1. A system comprising: one or more client computer systems, with each including means for allowing users to generate queries and access query results; and at least one server computer system for receiving queries from one or more of the client computer systems, the server computer system including at least one processor coupled to a volatile or non- volatile memory, with the memory including instructions for: parsing a received query into one or more sub-queries, with each parsed sub-query including one or more search operators; processing the one or more sub-queries to produce corresponding sub-query result sets, with each set including a list of documents; and combining one or more of the sub-queries result sets based on the one or more search operators to produce a query result set for the received query, with the query result set identifying at least one virtual document, the virtual document comprising one or more sub-documents.

2. The system of claim 1, wherein parsing a received query into one or more sub-queries, comprises processing the received query as a natural-language or a Boolean query.

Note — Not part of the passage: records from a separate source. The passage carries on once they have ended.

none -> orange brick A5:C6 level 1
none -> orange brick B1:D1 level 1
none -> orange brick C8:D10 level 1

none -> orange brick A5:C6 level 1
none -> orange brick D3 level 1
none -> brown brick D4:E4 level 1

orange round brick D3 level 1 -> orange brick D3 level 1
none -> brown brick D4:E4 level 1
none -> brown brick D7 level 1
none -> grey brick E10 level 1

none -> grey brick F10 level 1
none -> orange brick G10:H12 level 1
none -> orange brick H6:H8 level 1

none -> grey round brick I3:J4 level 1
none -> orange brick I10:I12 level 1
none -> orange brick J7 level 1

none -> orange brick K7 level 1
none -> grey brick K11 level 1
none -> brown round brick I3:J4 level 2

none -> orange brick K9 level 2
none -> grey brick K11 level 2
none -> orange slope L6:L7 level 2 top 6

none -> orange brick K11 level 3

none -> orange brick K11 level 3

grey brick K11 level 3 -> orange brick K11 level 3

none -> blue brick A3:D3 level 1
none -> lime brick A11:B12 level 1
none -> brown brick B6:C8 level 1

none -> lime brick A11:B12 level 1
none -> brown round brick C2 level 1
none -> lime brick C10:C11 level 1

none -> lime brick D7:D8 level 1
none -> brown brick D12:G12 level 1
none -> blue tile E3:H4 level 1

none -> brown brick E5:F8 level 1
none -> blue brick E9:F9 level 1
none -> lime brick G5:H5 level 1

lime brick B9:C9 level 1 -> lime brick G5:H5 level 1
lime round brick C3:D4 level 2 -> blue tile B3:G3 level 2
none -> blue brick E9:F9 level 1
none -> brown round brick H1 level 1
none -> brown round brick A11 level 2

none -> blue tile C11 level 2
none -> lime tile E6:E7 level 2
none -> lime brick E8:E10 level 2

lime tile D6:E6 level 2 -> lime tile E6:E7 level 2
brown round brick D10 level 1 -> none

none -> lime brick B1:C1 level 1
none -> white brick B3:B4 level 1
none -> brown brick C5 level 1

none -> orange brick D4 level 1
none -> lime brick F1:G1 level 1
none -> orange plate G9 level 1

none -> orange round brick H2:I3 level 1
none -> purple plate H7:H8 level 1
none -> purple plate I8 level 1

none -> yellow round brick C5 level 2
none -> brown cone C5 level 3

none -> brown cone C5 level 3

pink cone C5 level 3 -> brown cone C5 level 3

3. The system of claim 1, wherein at least one of the sub-documents includes a headnote regarding a particular point of law made in a judicial opinion.

4. An electrical, magnetic, or optical machine-readable medium comprising the instructions of claim 1.

5. A computer-implemented method comprising: parsing a received query into one or more sub-queries, with each parsed sub-query including one or more search operators.

6. The method of claim 5, further comprising: processing the one or more sub-queries to produce corresponding sub-query result sets, with each set including a list of documents.

7. The method of claim 6, further comprising: combining one or more of the sub-queries result sets based on the one or more search operators to produce a query result set for the received query, with the query result set identifying at least one virtual document, the virtual document comprising one or more sub-documents.

8. A computer-readable medium comprising instructions for performing the methods of claim 5, 6, or 7.

9. A computer system comprising a processor operatively coupled to the computer-readable medium of claim 8.